7. If you have strdup , use it. If you don't, here is a working implementation:

    char *strdup(const char *c) { size_t l = strlen(c); char *d = malloc(l + 1); if(d) memcpy(d, c, l + 1); return d; } 

   It is one of the most useful functions not in the C standard library.

Answer 5

You can do it using strcpy() too ;)

char *a = (char *) malloc(100);
char *b = (char *) malloc(100);

strcpy(a, "abc");               // initializes a
strcpy(b, "def");               // and b

strcpy((a + strlen(a)), b);     // copy b at end of a

printf("%s\n",a);               // will produce: "abcdef"

Answer 6

i think this is an easy one.

#include<stdio.h>
int xstrlen(char *);
void xstrcat(char *,char *,int);
void main()
{
    char source[]="Sarker";
    char target[30]="Maruf";
    int j=xstrlen(target);
    xstrcat(target,source,j);
    printf("Source String: %s\nTarget String: %s",source,target);
}
int xstrlen(char *s)
{
    int len=0;
    while(*s!='\0')
    {
        len++;
        s++;
    }
    return len;
}
void xstrcat(char *t,char *s,int j)
{
    while(*t!='\0')
    {
        *t=*t;
        t++;
    }
    while(*s!='\0')
    {
        *t=*s;
        s++;
        t++;
    }
}

Answer 7

It is better to factor out your strcat logic to a separate function.
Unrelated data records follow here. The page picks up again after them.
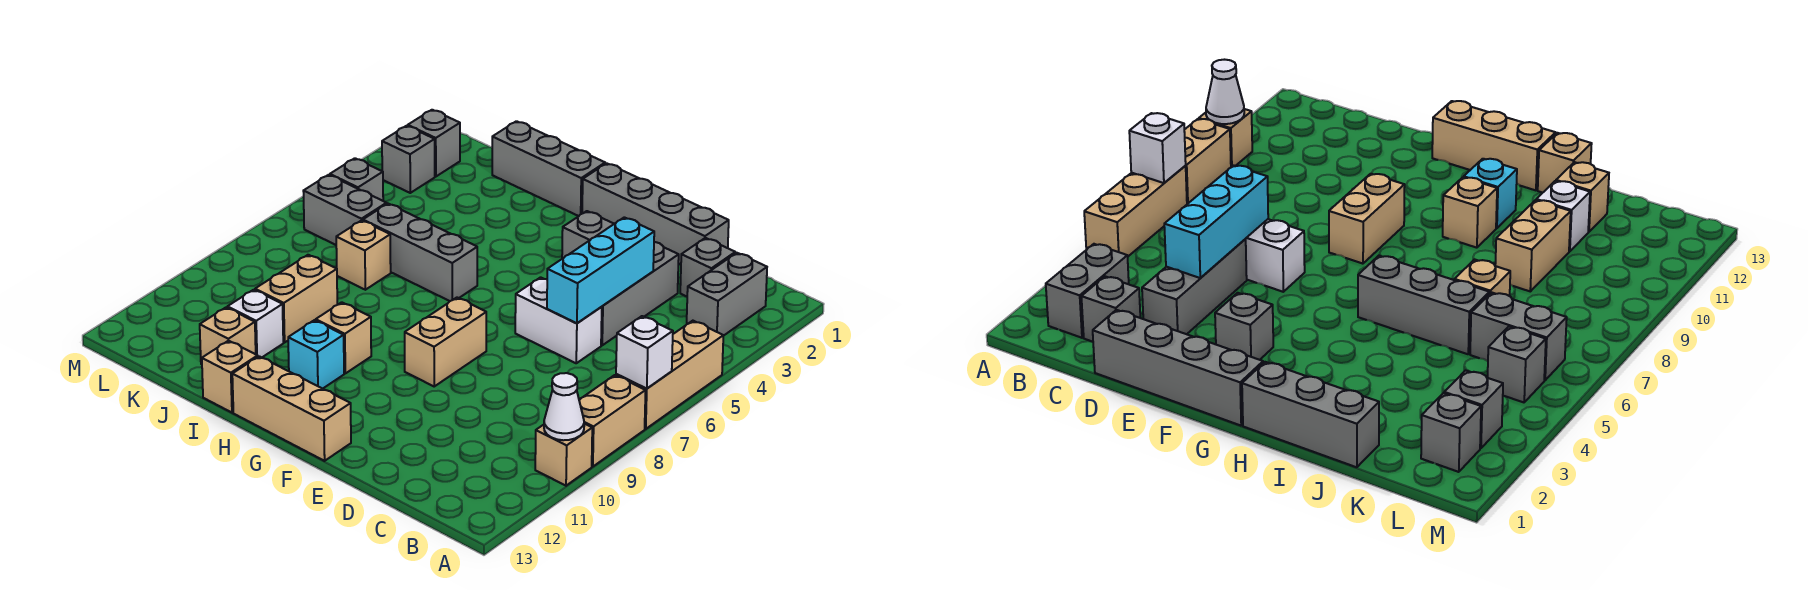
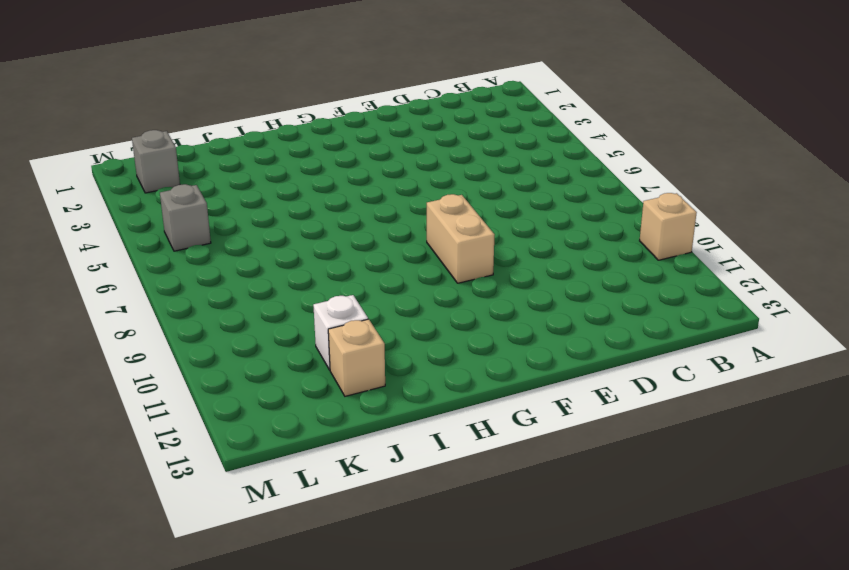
none -> tan brick A5:A7 level 1
none -> tan brick A8:A9 level 1
none -> grey brick B2:B3 level 1

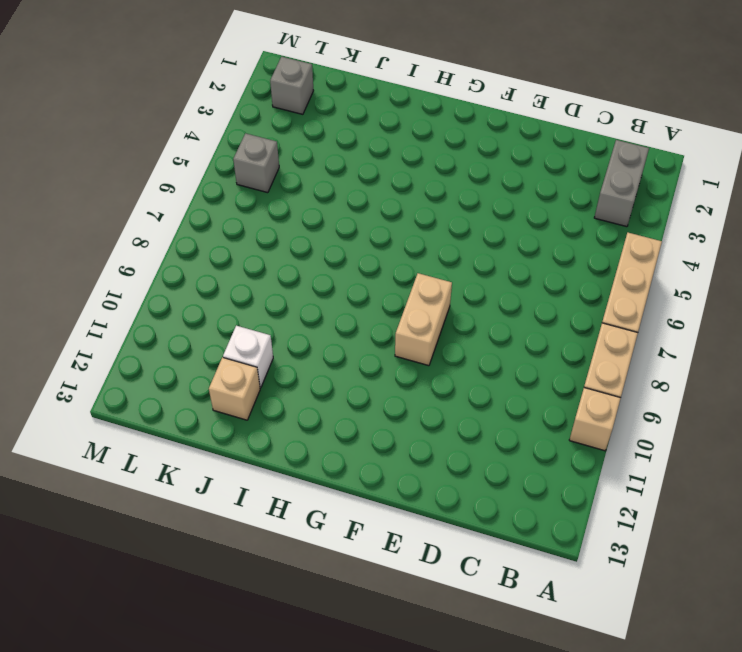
none -> grey brick C2 level 1
none -> grey brick D1:G1 level 1
none -> grey brick D3:D5 level 1

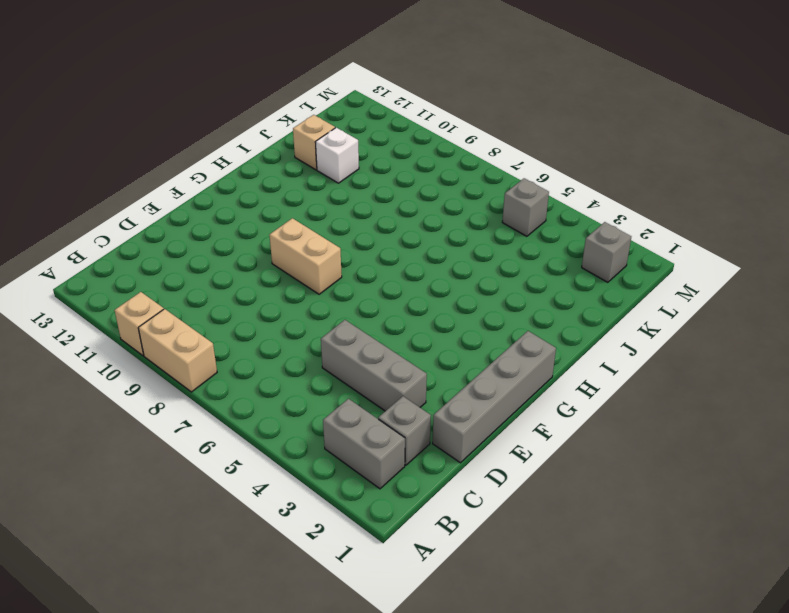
none -> tan brick A5:A7 level 1
none -> white brick D6:E6 level 1
none -> grey brick F3 level 1

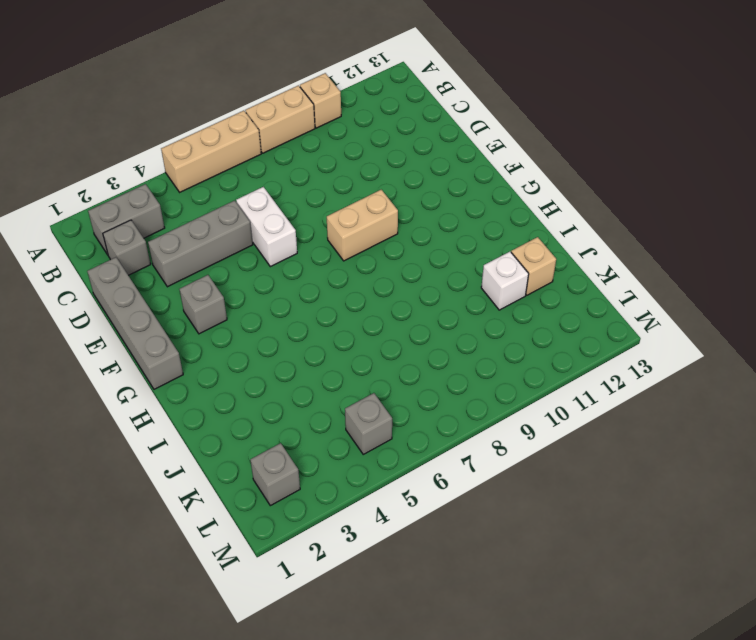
none -> tan brick F13:H13 level 1
none -> grey brick H1:J1 level 1
none -> grey brick H6:J6 level 1

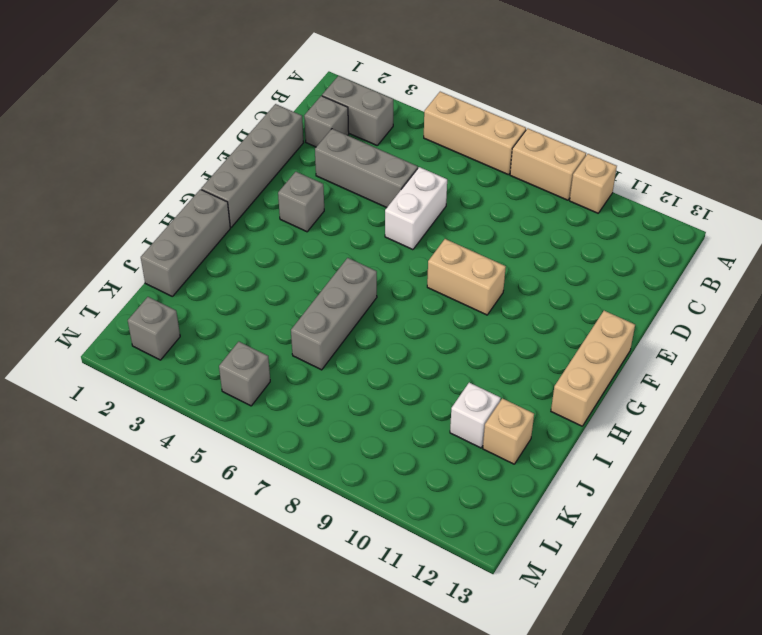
none -> tan brick H10 level 1
none -> cyan brick H11 level 1
none -> tan brick I13 level 1

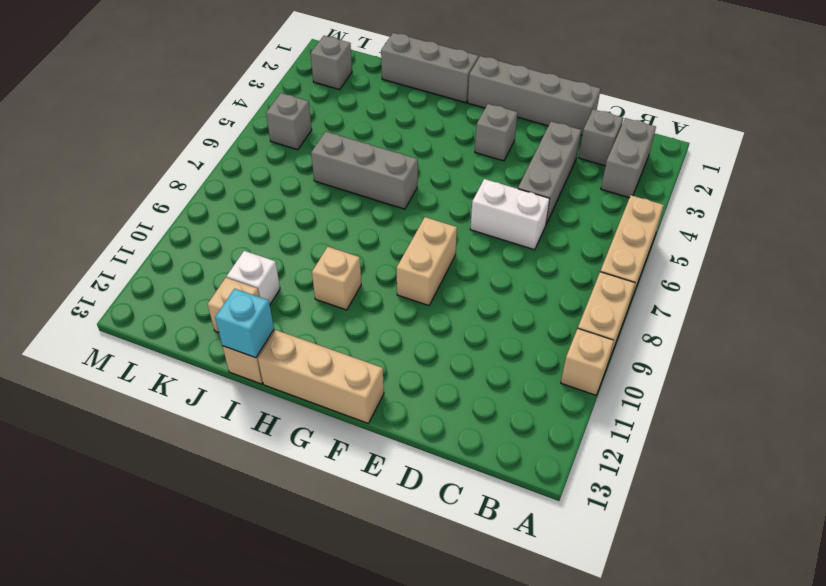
cyan brick I13 level 2 -> cyan brick H11 level 1
none -> tan brick J7 level 1
none -> tan brick J9:J10 level 1
none -> grey brick K6:L6 level 1

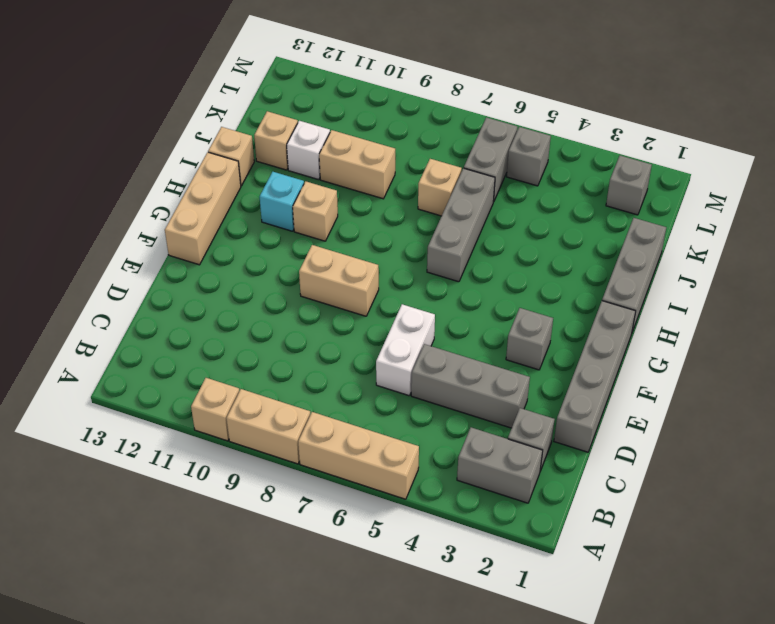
none -> grey brick L3 level 1
none -> white brick A7 level 2
none -> white cone A10 level 2

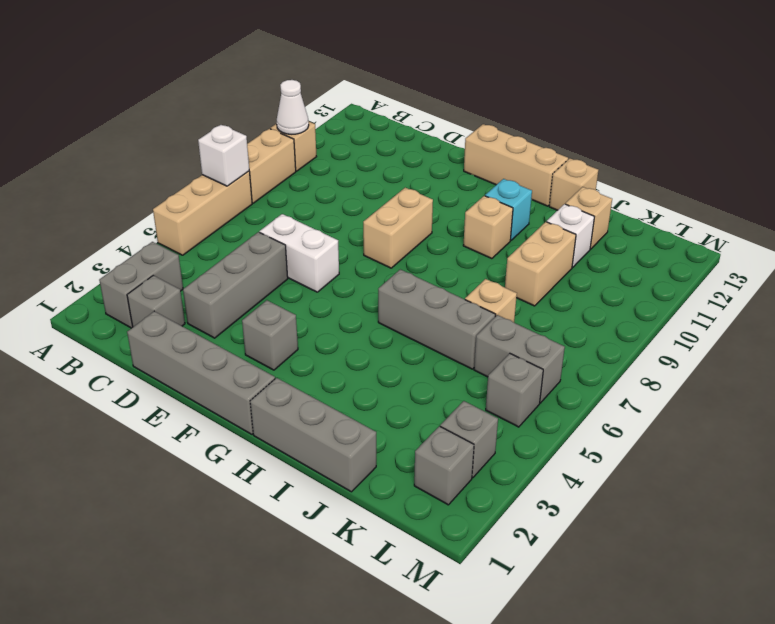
none -> cyan brick D4:D6 level 2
If you make use of pointer arithmetic, you don't need the strlen function:

#include <stdio.h>
#include <stdlib.h>
#include <string.h> /* To completely get rid of this, 
                       implement your our strcpy as well */

static void 
my_strcat (char* dest, char* src)
{
  while (*dest) ++dest;
  while (*src) *(dest++) = *(src++);
  *dest = 0;
}

int 
main()
{
  char* a1 = malloc(100);
  char* b1 = malloc(100);

  strcpy (a1, "Vivek");  
  strcpy (b1, " Ratnavel");

  my_strcat (a1, b1);
  printf ("%s\n", a1); /* => Vivek Ratnavel */

  free (a1);
  free (b1);
  return 0;
}